07-03-2022

Generative design: a new frontier, or the death of creativity?

Generative Design, Automation, Design, Artificial Intelligence,

Artificial intelligence offers all kinds of new opportunities, including the possibility of dominating matter. If we are aware of the properties of a material, we can let software generate the necessary form, achieving a degree of optimisation that would be impossible with conventional methods. This is called generative design, and it could revolutionise our conventional idea of design, in mechanical engineering, product design and architecture.



Generative design: a new frontier, or the death of creativity?

One potentially revolutionary application of artificial intelligence is design, combining the generative power of algorithms with BIM and parametric programs’ ability to deal with the qualities and forms of materials. This new field referred to as Generative Design basically entrusts the creative act of design to software. The task of the architect, engineer, or designer becomes one of simply defining requirements and constraints, letting the calculations take place, and then selecting the most satisfactory among the many possible results offered by the software.

This is not a technology under development, but a method and approach which is already in widespread use, employing one of the dedicated software programs, that have emerged from the evolution of parametric design. It has any number of practical applications, as we have seen, for the generative process may be used whenever a form is to be defined. The style of objects designed through the process is unusual, in that it is dominated by organic lines and hollow shapes, with the goal of optimising structural strength (or flexibility, as required) using as little material as possible. 

Software producers caution that this does not mean the death of creativity, but the birth of a new approach that may be used to model construction strategies.
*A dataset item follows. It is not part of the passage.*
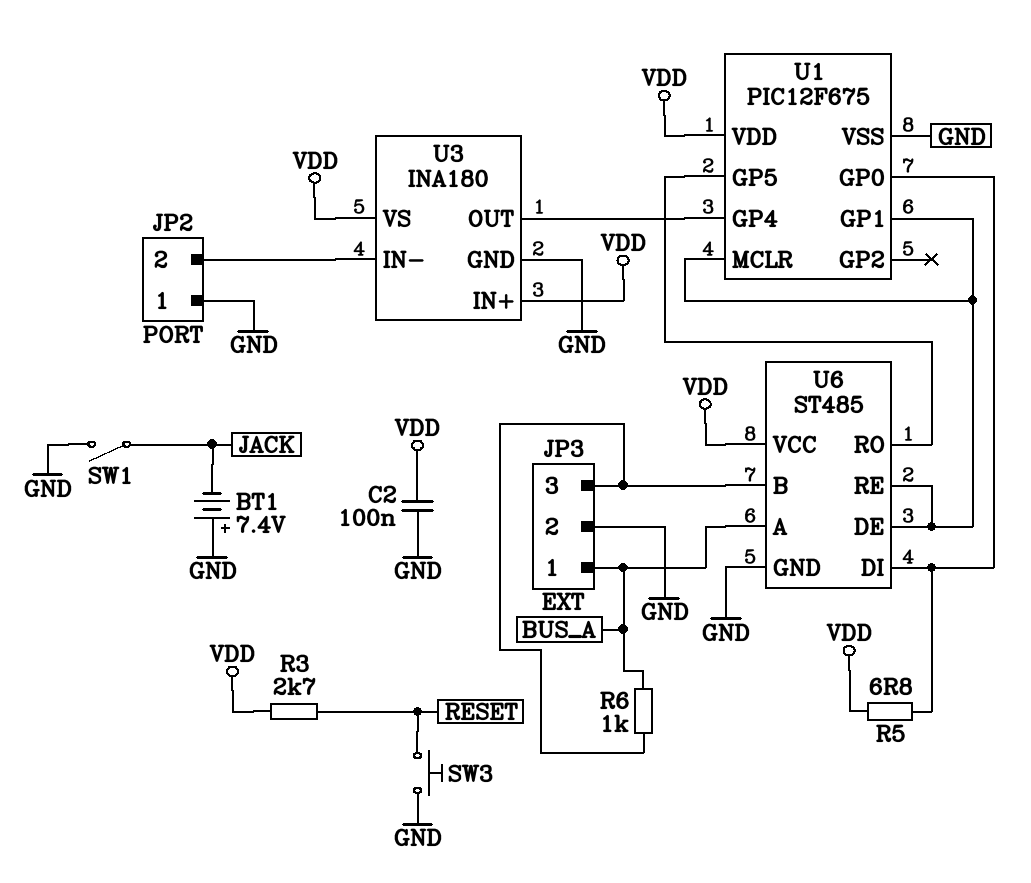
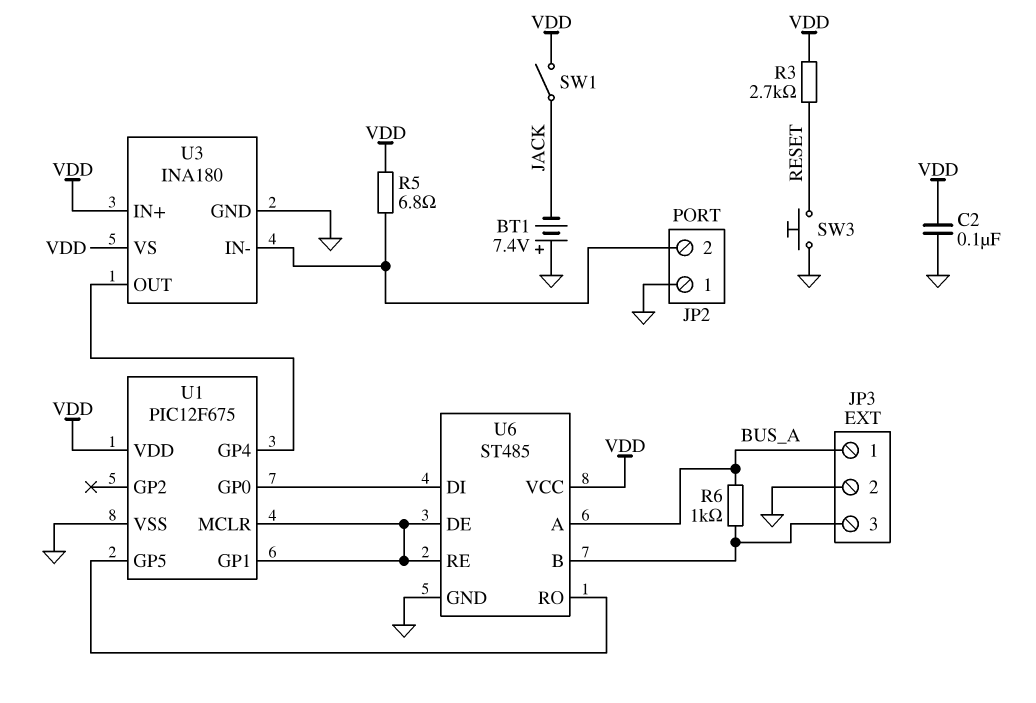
R5: 6.8 (U1/GP0, VDD) -> 6.8 (JP2/2, VDD)
SW1: switch (GND, JACK) -> switch (JACK, VDD)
According to some, it is not a matter of describing structures, but of co-creating them using computation capability. Rather than viewing the generative approach as antagonistic to the conventional one, it might be seen as complementary, as the output produced by the technology cannot be obtained in any other way.


Stan Allen, former Dean of the Princeton University School of Architecture, describes the basic difference between the digital and the computational as follows: “The digital is a state of being. It’s a condition. When you talk about computation, you’re talking about active processes”.
More and more companies are in fact handling workflows not simply through creation of data with CAD and photographic software but through active use of data, using a computer to generate, manipulate and apply the data in order to achieve the best possible result.

In an article published in Redshift, Phil Bernstein explains how the benefits of the generative approach go beyond the design phase. For example, the ceiling of the concert hall at Voxman School of Music, by LMN Architects, was to act as an acoustic reflector, a diffusor of light and air, and an architectural element, all at the same time.
 

[Left&Right: Voxman School of Music Concert Hall, by LMN Architects. Image by Tim Griffith]

"Using a series of generative-design scripts, the designers first prototyped and then created a unique architectural feature that made all that happen and used those same scripts to describe to the builder the exact geometry and construction sequence needed to fabricate and install the ceiling. The builder could then take the digital information computed by LMN’s generative algorithms directly to the fabrication floor, assuring absolute fidelity to the design the architects created, and manufacturing the system with computer-controlled accuracy."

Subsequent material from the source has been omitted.